Nuova finanza pubblica La rubrica settimanale a cura di Nuova finanza pubblica

Pubblicato più di 6 anni faEdizione del 27 gennaio 2018

La Grande Crisi del 2007/08 è stata una straordinaria fucina di novità linguistiche.

Il suo precipitare ha introdotto nell’uso comune una pioggia di termini fino ad allora patrimonio di specialisti: spread, default, subprime, hedge fund, perfino il credit crunch. Si tratta di spie del fatto che alcune dinamiche assolutamente assenti dal dibattito diventavano improvvisamente importanti, emergendo con forza crescente.

Fra questi termini uno dei più notevoli è «cartolarizzazione». Termine pressoché sconosciuto fino a quando l’esplodere della crisi lo ha reso tristemente famigerato.

La cartolarizzazione consiste in un processo di ingegneria finanziaria per cui per esempio un mutuo (cioè un credito/debito di lungo corso) viene ceduto dalla banca a qualcun altro, solitamente a una «società veicolo». In tal modo l’istituto prende i soldi subito, invece di aspettare anni, e il mutuo diviene merce.

Come è stato spesso spiegato, la questione diviene particolarmente complessa quando il mutuo viene spezzettato e le parti che ne derivano vengono inserite in prodotti finanziari complessi, cioè eterogenei nel proprio «contenuto». La crisi prese l’avvio proprio perché la complessità vertiginosa di tali operazioni di tecnica finanziaria resero il sistema completamente opaco.

La foga di arricchire il mercato di tali prodotti aveva portato a concedere prestiti a persone prive di reali garanzie di liquidità, «sotto la soglia» di sicurezza: sub-prime. In modo tale che quando il ciclo economico è peggiorato e i debitori iniziarono a non restituire più nulla, nessuno sapeva davvero cosa contenessero i prodotti finanziari in cui potevano essere tali mutui «tossici».

Tutto il sistema finanziario veniva contaminato. La metafora epidemica diventava il nuovo alfabeto finanziario planetario.

Non riesumiamo le vicende di anni fa per particolare curiosità storica ma per il fatto che si torna a parlare di mutui subprime per l’acquisto di automobili.

Un articolo comparso sul sito della Fed (Banca Centrale Usa) di Richmond col non proprio rassicurante titolo di «Subprime Securitization Hits the Car Lot» dà diversi dati preoccupanti: il debito per prestiti per l’acquisto di auto ha raggiunto i 1.200 miliardi di dollari, poco sotto quello agli studenti (di cui ci siamo già occupati); il tasso di «delinquency» cioè di mancato adempimento degli impegni, è salito nell’ultimo anno.

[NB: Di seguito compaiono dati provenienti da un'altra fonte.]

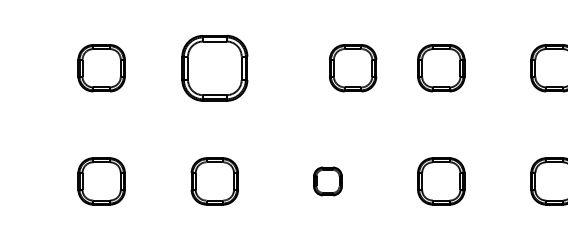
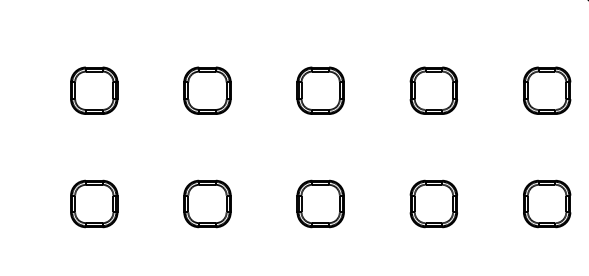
part: (214, 67) -> (207, 90), size x0.71
part: (352, 67) -> (320, 90), moved
part: (327, 180) -> (320, 203), size x1.67

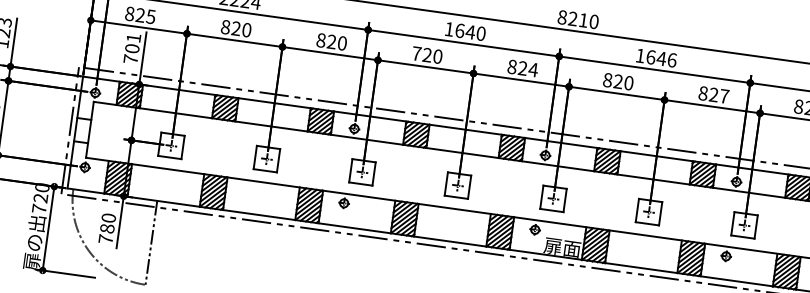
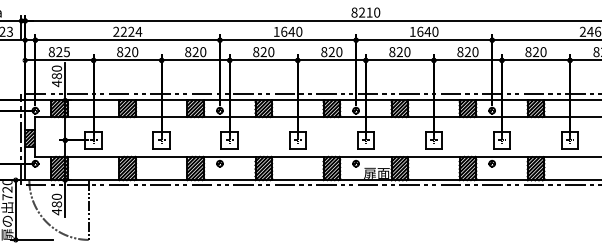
text: (131, 49) -> (56, 76), 701 -> 480
text: (417, 54) -> (256, 52), 720 -> 820
text: (672, 59) -> (435, 31), 1646 -> 1640
text: (533, 70) -> (339, 52), 824 -> 820
text: (724, 96) -> (475, 52), 827 -> 820
hatch: (83, 129) -> (30, 137), added
text: (105, 238) -> (56, 211), 780 -> 480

Le cartolarizzazioni di tali titoli creditizi sono cresciute dal 2000, fermandosi con la crisi ma ripresi pienamente dal 2010. I debiti sub-prime sul totale di prestiti auto sono spaventevolmente più alti rispetto al 2007. Quando scoppiò la crisi.

Se vediamo ai settori di traino non dobbiamo troppo meravigliarci: si è molto citata una partnership di Fiat-Chrysler con la nota banca catalana Banco Santander, una vecchia conoscenza della finanza italiana che ebbe una parte nella crisi di Monte dei Paschi…

Purtroppo tale tendenza non è isolata: anche la britannica Finance and Leasing Association, secondo il Guardian, segnala una parallela crescita di debiti subprime per l’acquisto di automobili: ben 31,6 miliardi di sterline (35,3 miliardi di euro) nel 2017, con un 12% in più dell’anno precedente…

Né dovremmo ricordarci che secondo il piano di Juncker per l’Unione del mercato di capitali, messa in cantiere nel 2015 e arrivata già a buon punto del suo iter per poter meglio innaffiare le aziende europee di capitali al di là della intermediazione bancaria si dovrebbe favorire tecniche di cartolarizzazione: il consiglio ha adottato due regolamenti in merito il 20 novembre 2017. «Senza discussione», si legge letteralmente sul sito della Ue.

Anche considerando la mancanza di regolazione, sono un elemento di instabilità che fa franare le contraddizioni capitalistico-finanziarie. Accollarsi nuovi rischi del genere non pare una idea proprio geniale.